Because we compiled the model together with an optimizer and a loss, and because we set up our data set object such that it can easily be used on our network, we can simply fit our model with the .fit method - no manual gradient calculation, no manual fitting loop.

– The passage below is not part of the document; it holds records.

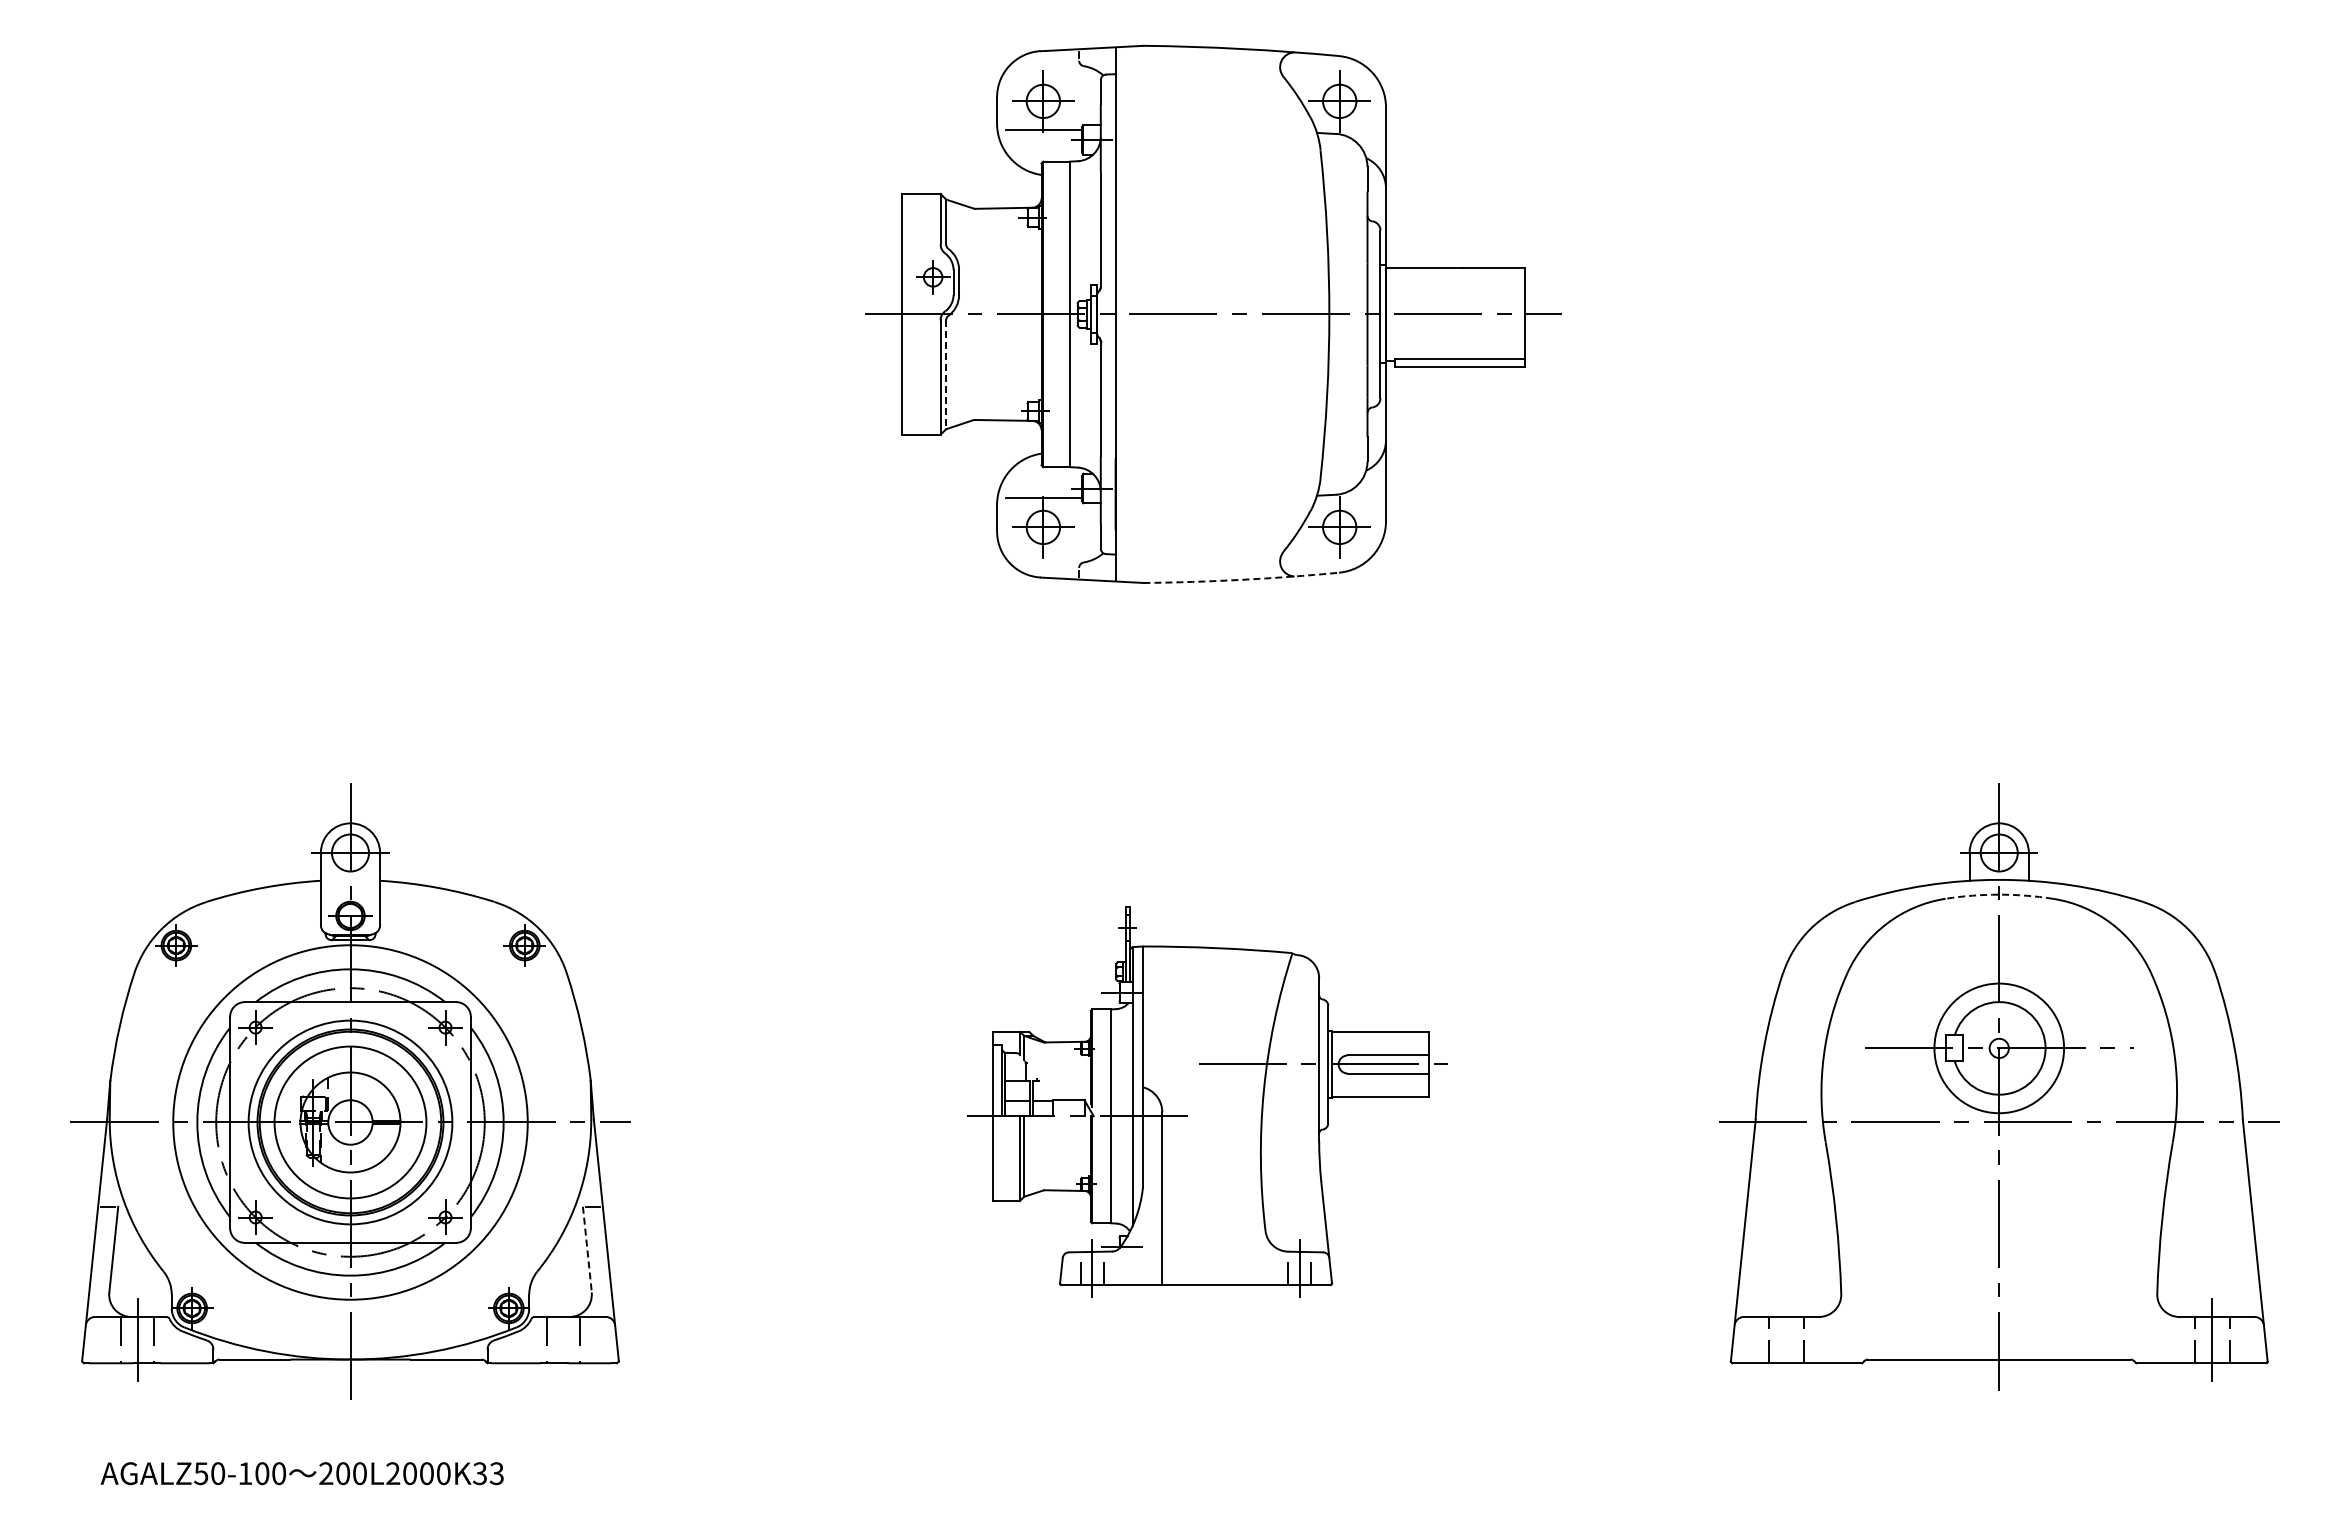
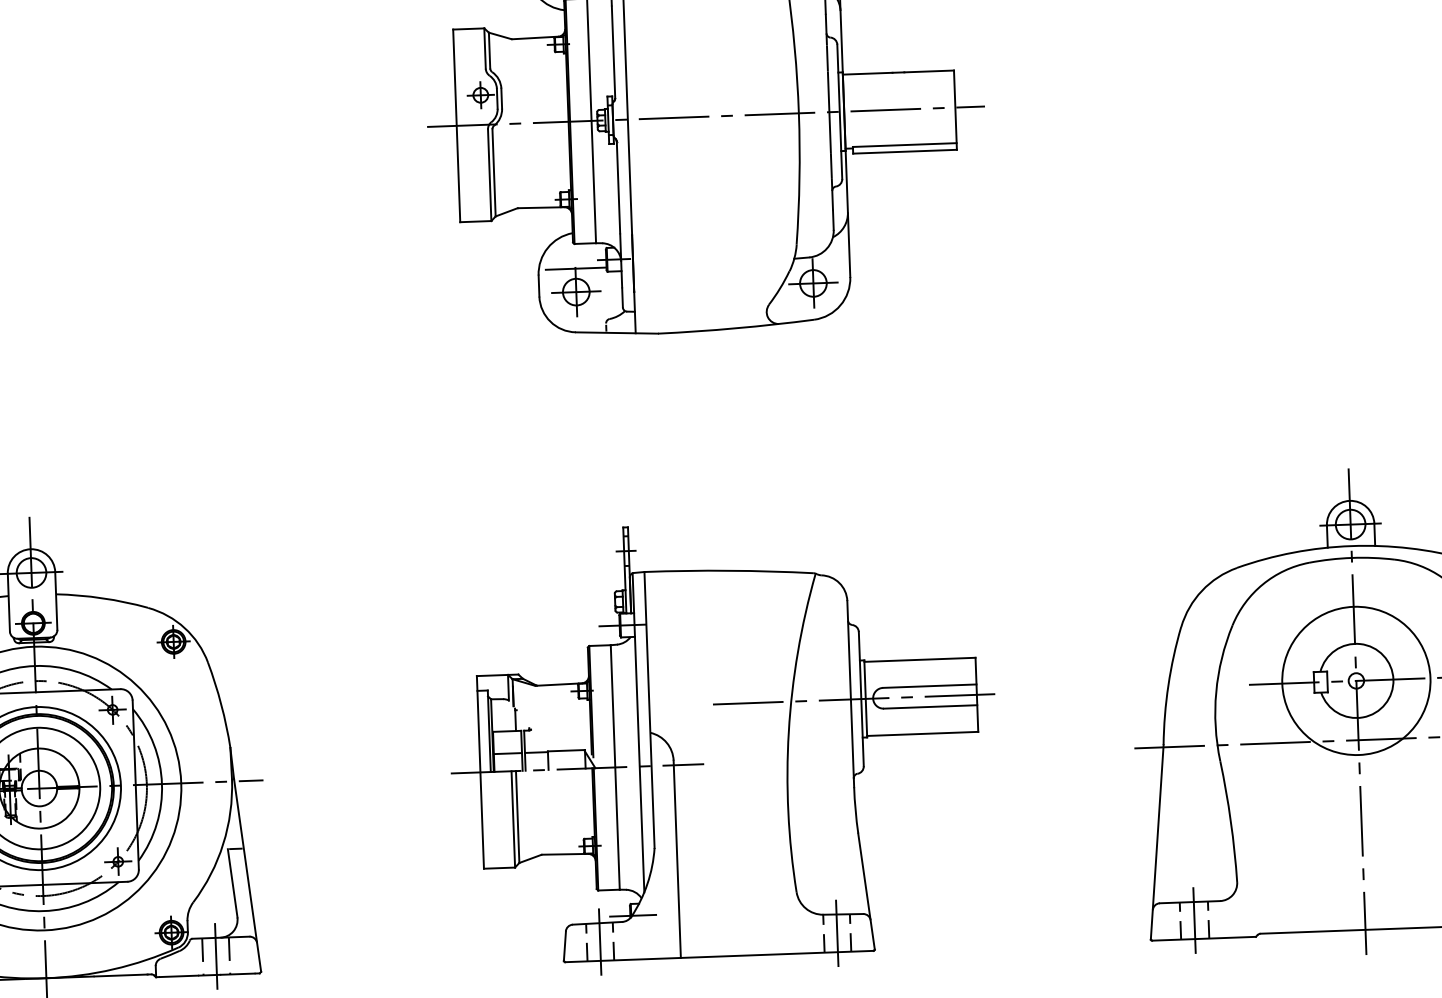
line: (946, 374) -> (494, 172), dashed -> solid
arc: (1241, 579) -> (736, 328), dashed -> solid
arc: (1999, 894) -> (1352, 557), dashed -> solid
circle: (1998, 1048) -> (1355, 681), size x1.43
part: (1206, 1101) -> (723, 746), size x1.43
line: (587, 1250) -> (232, 884), dashed -> solid
line: (563, 1339) -> (216, 955), added
line: (1786, 1339) -> (1194, 920), added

history=flow.fit(x=dataset, epochs=epochs, steps_per_epoch=batches)
Epoch 1/20
1000/1000 ━━━━━━━━━━━━━━━━━━━━ 5s 4ms/step - loss: 3.6111
Epoch 2/20
1000/1000 ━━━━━━━━━━━━━━━━━━━━ 4s 4ms/step - loss: 3.3610
Epoch 3/20
1000/1000 ━━━━━━━━━━━━━━━━━━━━ 4s 4ms/step - loss: 3.3295
Epoch 4/20
1000/1000 ━━━━━━━━━━━━━━━━━━━━ 4s 4ms/step - loss: 3.3245
Epoch 5/20
1000/1000 ━━━━━━━━━━━━━━━━━━━━ 3s 3ms/step - loss: 3.3200
Epoch 6/20
1000/1000 ━━━━━━━━━━━━━━━━━━━━ 4s 4ms/step - loss: 3.3108
Epoch 7/20
1000/1000 ━━━━━━━━━━━━━━━━━━━━ 3s 3ms/step - loss: 3.2899
Epoch 8/20
1000/1000 ━━━━━━━━━━━━━━━━━━━━ 3s 3ms/step - loss: 3.2719
Epoch 9/20
1000/1000 ━━━━━━━━━━━━━━━━━━━━ 3s 3ms/step - loss: 3.2796
Epoch 10/20
1000/1000 ━━━━━━━━━━━━━━━━━━━━ 3s 3ms/step - loss: 3.2862
Epoch 11/20
1000/1000 ━━━━━━━━━━━━━━━━━━━━ 3s 3ms/step - loss: 3.2628
Epoch 12/20
1000/1000 ━━━━━━━━━━━━━━━━━━━━ 3s 3ms/step - loss: 3.2722
Epoch 13/20
1000/1000 ━━━━━━━━━━━━━━━━━━━━ 3s 3ms/step - loss: 3.2579
Epoch 14/20
1000/1000 ━━━━━━━━━━━━━━━━━━━━ 3s 3ms/step - loss: 3.2366
Epoch 15/20
1000/1000 ━━━━━━━━━━━━━━━━━━━━ 3s 3ms/step - loss: 3.2256
Epoch 16/20
1000/1000 ━━━━━━━━━━━━━━━━━━━━ 3s 3ms/step - loss: 3.2149
Epoch 17/20
1000/1000 ━━━━━━━━━━━━━━━━━━━━ 3s 3ms/step - loss: 3.2062
Epoch 18/20
1000/1000 ━━━━━━━━━━━━━━━━━━━━ 3s 3ms/step - loss: 3.2026
Epoch 19/20
1000/1000 ━━━━━━━━━━━━━━━━━━━━ 3s 3ms/step - loss: 3.1868
Epoch 20/20
1000/1000 ━━━━━━━━━━━━━━━━━━━━ 3s 3ms/step - loss: 3.2060
f=plt.plot(history.history["loss"])

Now that we fitted the model, let’s see the samples it generates!

n_samples=5000
x = flow.sample(n_samples=n_samples, steps=100)
# -1 gets the samples at the last time step, e.i, t=1
f=plt.scatter(x[:, -1, 0], x[:, -1, 1], s=10, alpha=0.5)
f=plt.xlim(-5, 5)
f=plt.xlim(-5, 5)

Further exercise

The accuracy of the approximation is generally driven by how expressive the velocity network is, how well it is trained, but also by the accuracy of the integrator. Play around with the network complexity of the flow matching model, simulation budget, and the steps taken during the ODE solver to see how will it affect your ability to generate the datasaurus distribution.